A correction line is every 4th township line — a distance of 24 miles — and guide meridians, which run north and south at 24 mile intervals from the principal meridian and are exactly parallel to the principal meridian, so that the discrepancy in area bounded by the correction lines and guide meridians — known as a government check — can be compared to the actual area bounded by the regular meridians, so that the discrepancy can be accounted for by reducing the size of the townships in the north and west of a quadrant.

Sections adjacent to the north and west boundaries of the township are adjusted according to well-established rules, using the difference between the government check and the actual area. The adjusted sections are referred to as fractional sections, because they are slightly less than 1 square mile, but the rest of the sections in a township are referred to as standard sections, since they are exactly 1 square mile.
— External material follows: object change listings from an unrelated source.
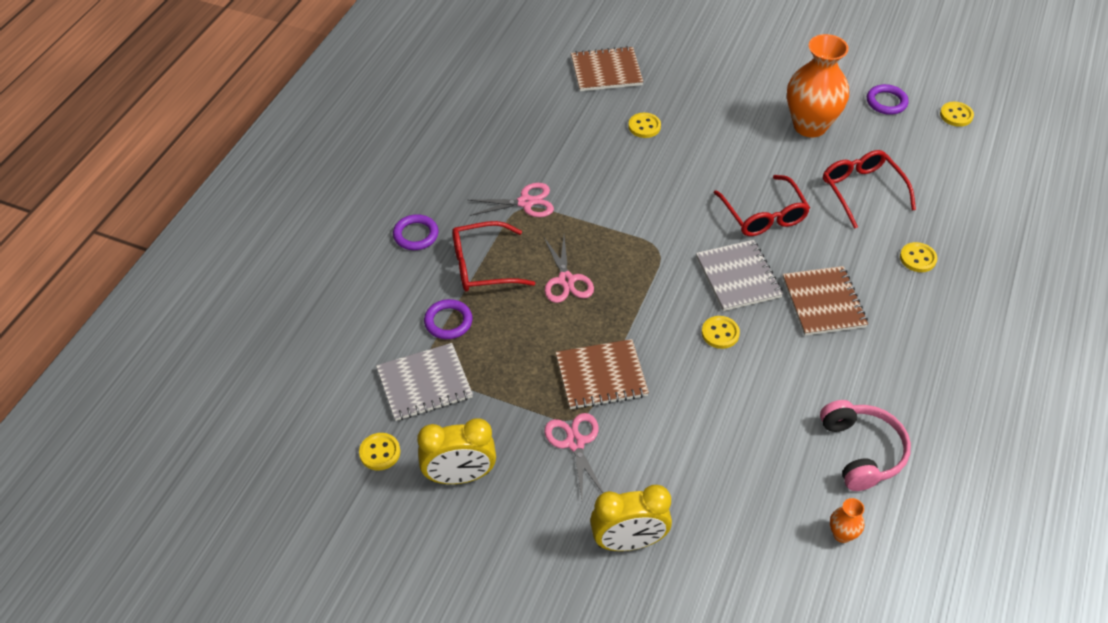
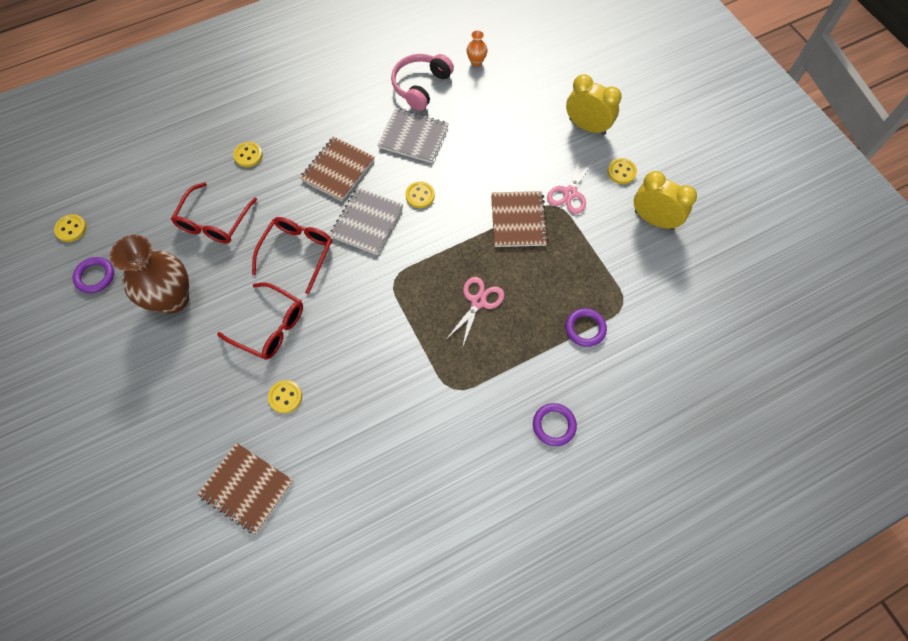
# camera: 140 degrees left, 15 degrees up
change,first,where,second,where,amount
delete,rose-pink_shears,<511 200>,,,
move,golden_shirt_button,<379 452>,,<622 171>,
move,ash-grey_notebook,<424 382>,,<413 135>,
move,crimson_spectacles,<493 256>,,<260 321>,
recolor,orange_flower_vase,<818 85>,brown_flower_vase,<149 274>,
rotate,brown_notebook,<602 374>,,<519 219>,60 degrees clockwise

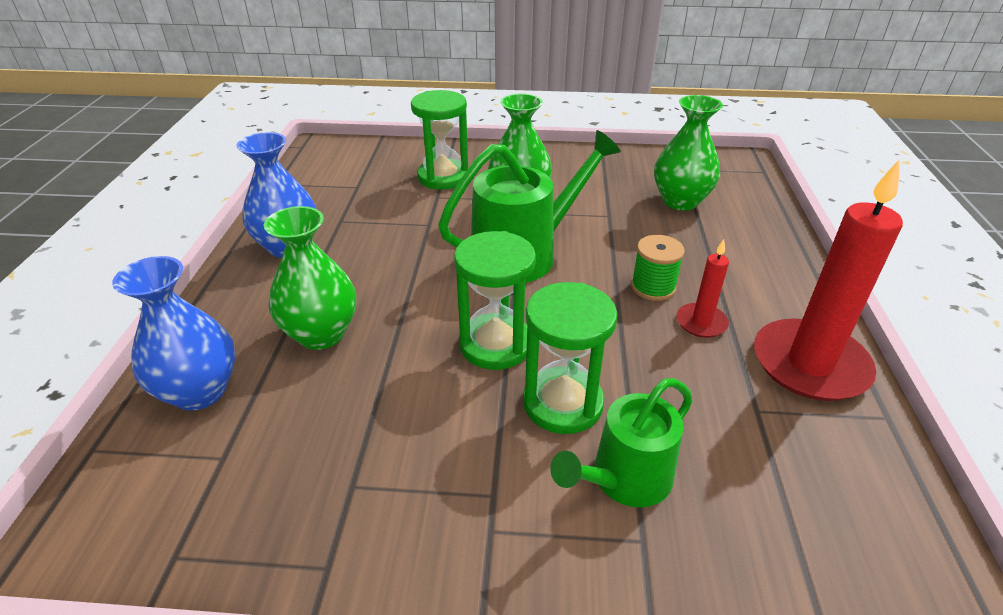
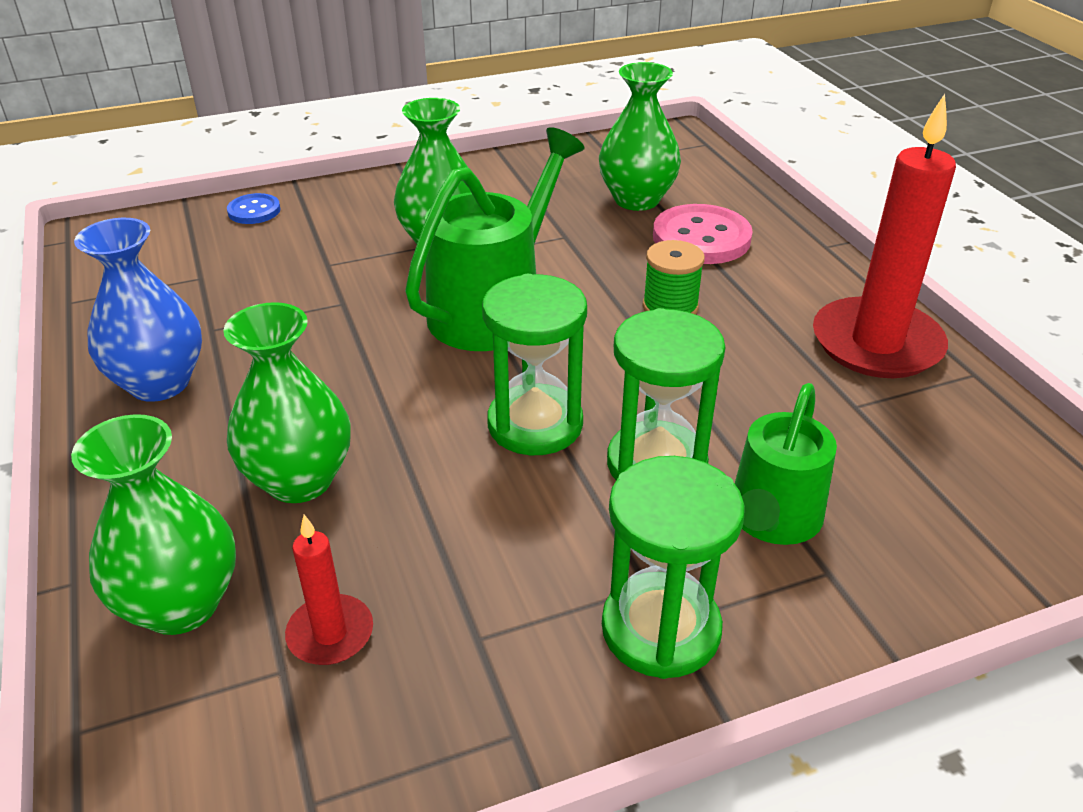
# camera: 25 degrees left, 0 degrees up
change,first,where,second,where,amount
insert,,,blue_shirt_button,<253 208>,
insert,,,rose-pink_shirt_button,<703 234>,
move,leaf-green_sand_timer,<439 140>,,<673 567>,
move,crimson_candle,<703 288>,,<329 590>,
recolor,blue_flower_vase,<174 333>,leaf-green_flower_vase,<153 524>,

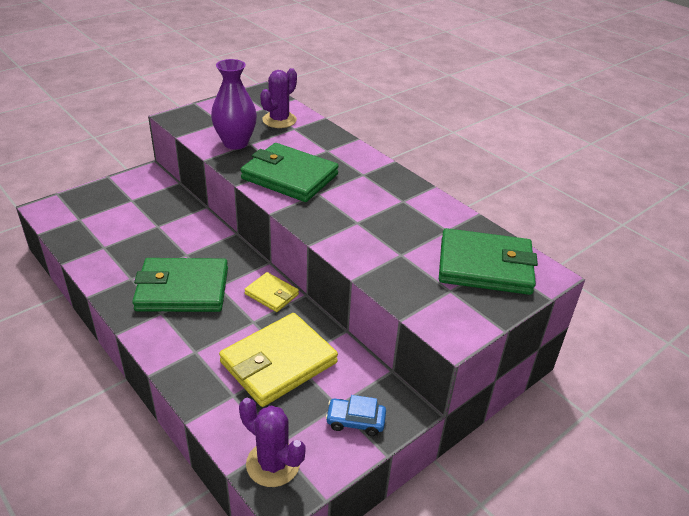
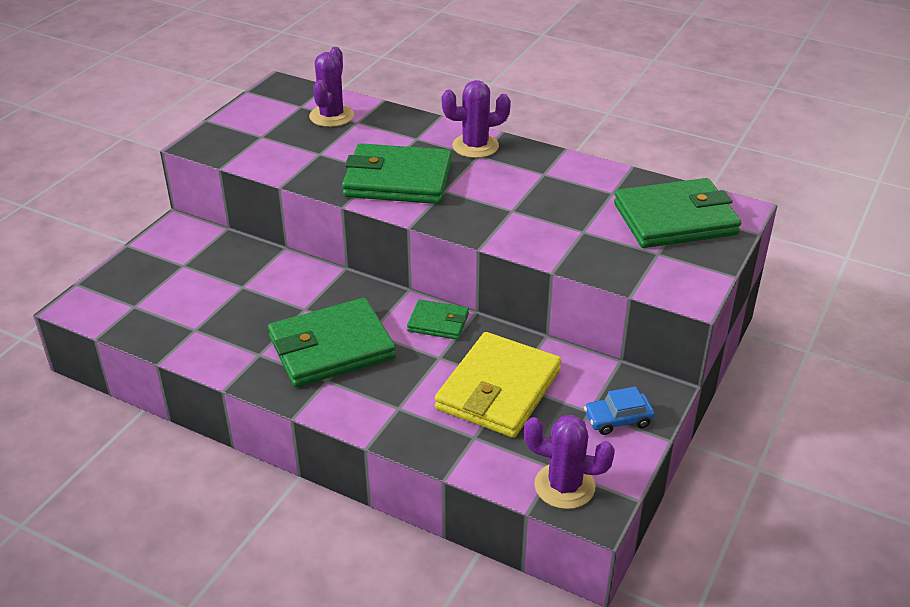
# camera: 20 degrees left, 0 degrees up
change,first,where,second,where,amount
delete,violet_flower_vase,<234 104>,,,
insert,,,violet_saguaro_cactus,<476 119>,
recolor,golden_wallet,<271 292>,leaf-green_wallet,<438 319>,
Fractional Sections and Government Lots

Fractional sections that are more or less than 1 square mile also arises for reasons other than the fact that the meridians are not exactly parallel, which often occurs because the rectangular survey was done by separate crews working independently, resulting in gaps of less than 6 miles between the different surveyed areas. Fractional sections can also be caused by physical difficulties in surveying the land, because, for instance, some of it was submerged in water or because a township boundary was circumscribed by a state boundary line. Areas smaller than full quarter sections of 160 acres are called government lots.

Lot-and-Block System

The other system of legal description is the lot-and-block system (aka recorded plat system), which refers to specific parcels of land identified by a lot number or letter and the block, or subdivision plat, in which the lot is located. The block itself is located by using either the metes and bounds system or the rectangular survey system. To identify a particular parcel of land, the lot-and-block system specifies the lot and block number, the name or number of the subdivision plat, and the name of the county and state.

Measuring Elevations

Some property may have descriptions involving elevations. Elevations must also be used for so-called air lots or subsurface rights. For instance, condominiums located on upper floors or lower floors may be described in reference to a datum, which is a point, line, or surface from which elevations are measured. The United States Geological Survey (USGS) references a datum that is defined as the mean sea level at New York Harbor.

Although monuments are frequently used as reference points for a datum, their location can easily be altered either by the force of nature or through vandalism. Therefore, surveyors generally use benchmarks, which are permanent reference points of brass markers set in solid concrete or an asphalt base that are used principally for marking a datum. All large cities have their own official local datum for easier reference by their surveyors.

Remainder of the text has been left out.